Light wines don't harm an awful lot of people, for the same reason that there ain't much pneumonia caused by people getting damp from using finger-bowls.
"Yes, Mawruss," Abe Potash said, the day after the prohibition amendment was adopted by the House of Representatives, "there's a lot of people going around taking credit for this here prohibition which in reality is living examples of the terrible effects not drinking schnapps has on the human race--suppose any one wanted to argue that way--whereas if you was to put the people wise which is actually responsible for the country going dry, y'understand, they would be too indignant to call you a liar before they could hit you with anything that lay most handy behind the bar from an ice-pick to an empty bottle, understand me."
"I always had an idea myself that what was responsible for prohibition, Abe, was that the people is sore at booze," Morris Perlmutter retorted.
"Sure, I know," Abe said. "But the people would be just so sore at candy if the fellers which runs candy-stores acted the way saloon-keepers does, which you take a feller like this here Huyler, or one of the Smiths in the cough-drop business, and we would say his name is Harris Fine, y'understand, and instead of attending to the store and poisining people mit candy, he goes to work to get up the Harris Fine Association and gives all the eighteen-dollar-a-week policemen in the neighborhood to understand that it's equivalent to ten dollars in their pockets if they wouldn't take it so particular when members of the Harris Fine Association commits a little thing like murder or something,
verstehst du mich, why the people in the same block which wasn't members of the Harris Fine Association would begin to think that candy was getting to have a bad influence on the neighborhood, y'understand. Then if Harris Fine was to run for alderman and all the loafers of the eighth ward or whatever ward he was alderman of was to meet in the back room of his candy-store, Mawruss, the respectable
Leute which couldn't go past Harris Fine's candy-store without hearing somebody talking rotten language would go home and say that it was a shame and a disgrace that the eighth ward should got to have candy-stores in it. Afterward when he has been an alderman for some time, Mawruss, and Harris Fine begins to make a fortune out of the garbage-removal contracts by not removing garbage, y'understand, and also as a side line to candy and ice-cream soda, does an elegant business in asphalt-paving which contains one-tenth of one per cent. asphalt, y'understand, the bad reputation which candy has got it in the eighth ward is going to spread throughout the city, Mawruss, and finally, when the candy feller starts in to make contracts for state roads, candy gets a black eye in the state also, and it's only a question of time before the candy-dealer would go to Washington and put over a rotten deal on the national government, understand me, and then people like you and me which never touches so much as a little piece of peanut-brittle, Mawruss, starts right in and hollers for the national prohibition of all kinds of candy from gum-drops to mixed chocolates and bum-bums at a dollar and a half a pound."

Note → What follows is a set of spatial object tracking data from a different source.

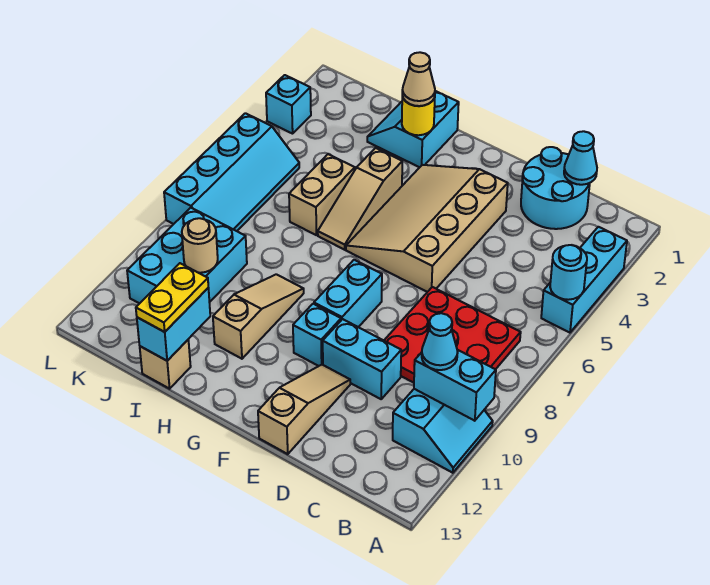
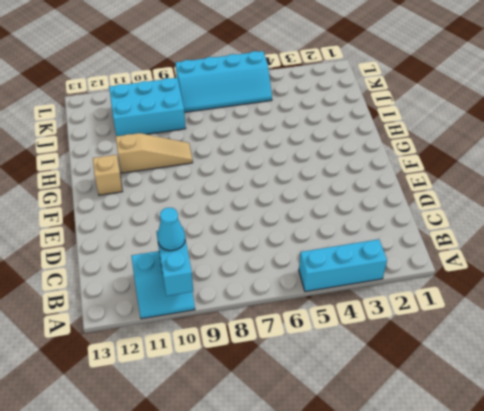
tan brick G12 level 1 -> tan brick I13 level 1
none -> red plate B7:D9 level 1
none -> cyan round brick C1:D2 level 1
none -> cyan brick D10:E10 level 1

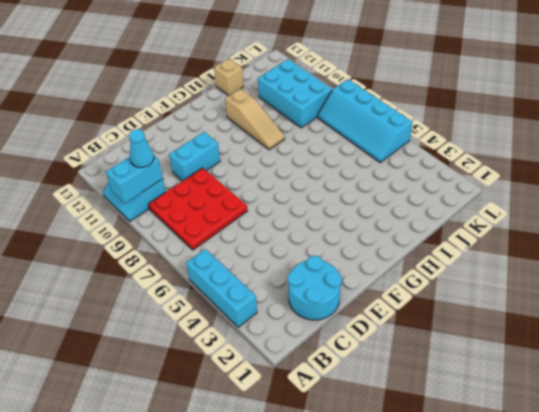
none -> tan slope E3:G6 level 1 top E
none -> tan slope E11:E13 level 1 top 13
none -> cyan brick F8:F9 level 1

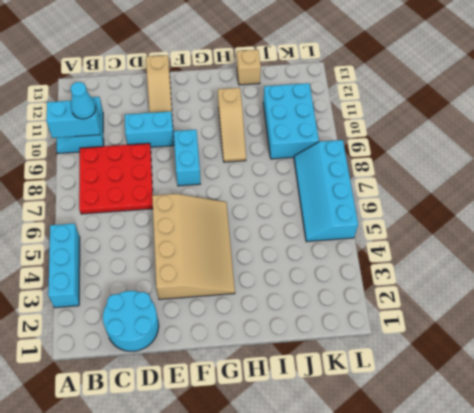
none -> cyan brick F10 level 1
none -> cyan slope H1:I2 level 1 top H
none -> tan slope H4:H6 level 1 top 4

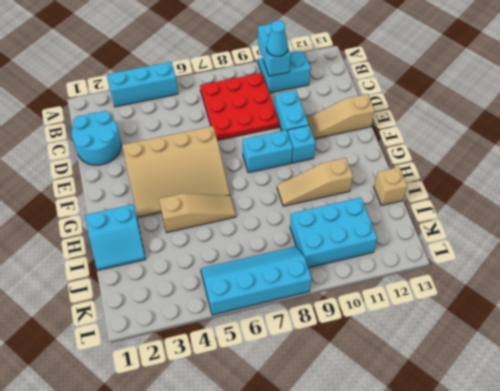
none -> tan brick I5:I6 level 1
none -> cyan brick L3 level 1
none -> cyan round brick A5 level 2

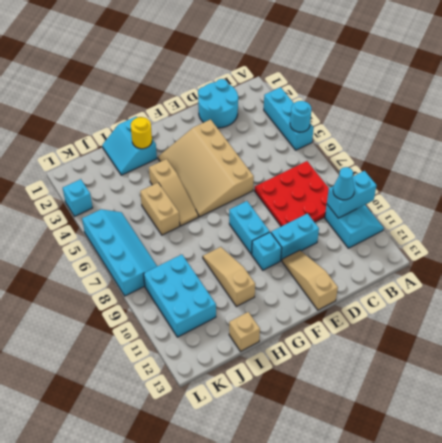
none -> cyan cone C1 level 2
none -> cyan brick I12:I13 level 2
none -> tan round brick J10 level 2

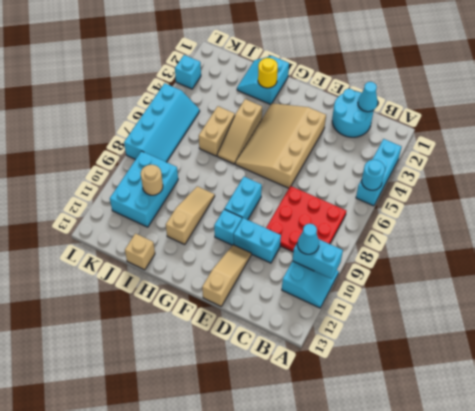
none -> cyan brick I12:I13 level 2
none -> tan cone H2 level 3
none -> yellow plate I12:I13 level 3

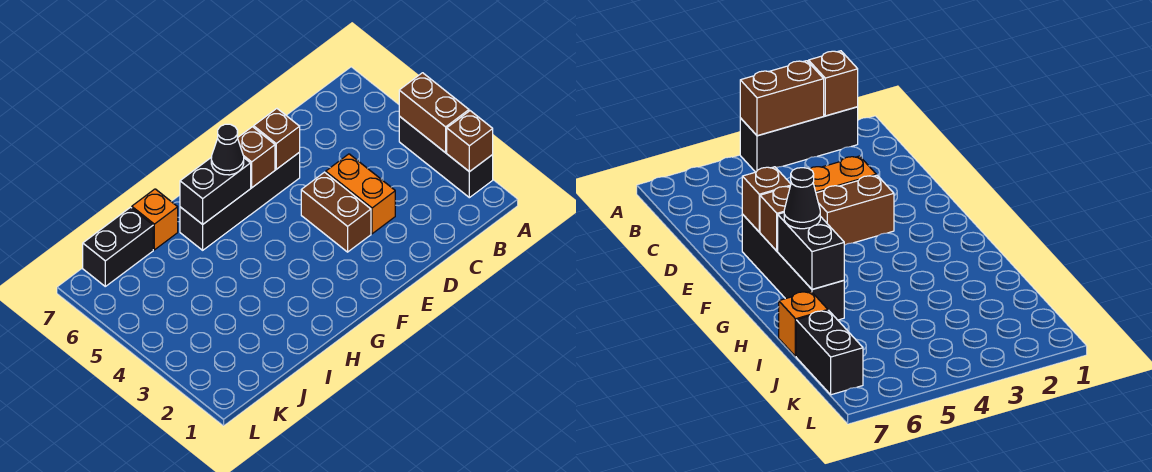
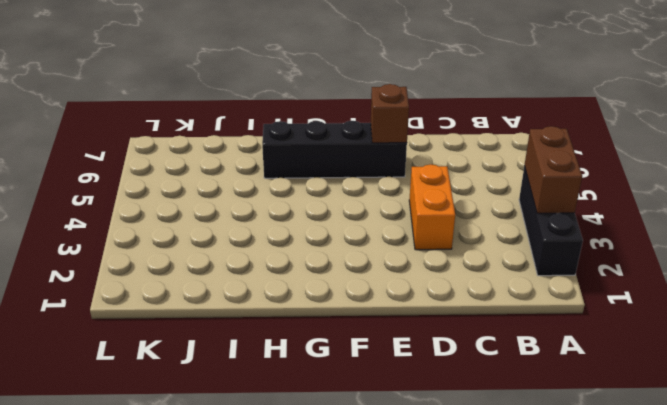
none -> brown brick E3:E4 level 1
none -> orange brick I7 level 1
none -> black brick J7:K7 level 1

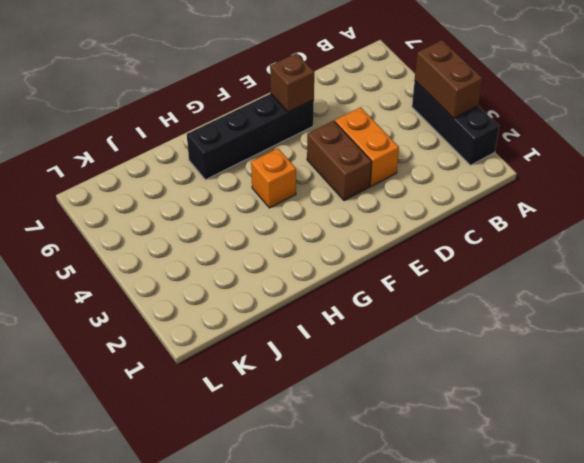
orange brick G4 level 1 -> orange brick I7 level 1
none -> black brick J7:K7 level 1
none -> brown brick A2 level 2
none -> brown brick F6 level 2

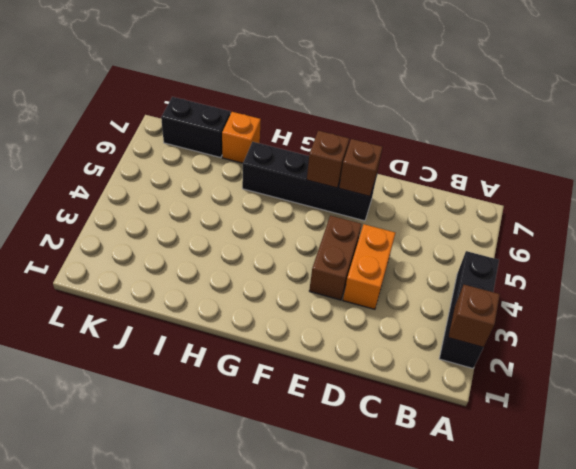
none -> brown brick A3:A4 level 2
none -> black brick G6:H6 level 2
none -> black cone G6 level 3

"You may be right, Abe," Morris said, "but when it comes right down to Bright's disease and charoses of the liver, y'understand, politics 'ain't got nothing to do with it, because it doesn't make no difference to whisky whether a feller voted for Wilson
oder Hughes. It would just as lieve ruin the health and prospects of a Republican as a Democrat."
"Whisky might," Abe admitted, "but how about beer and light wines, Mawruss, which you know as well as I do, Mawruss, a loafer must got to drink an awful lot of beer before he gets drunk."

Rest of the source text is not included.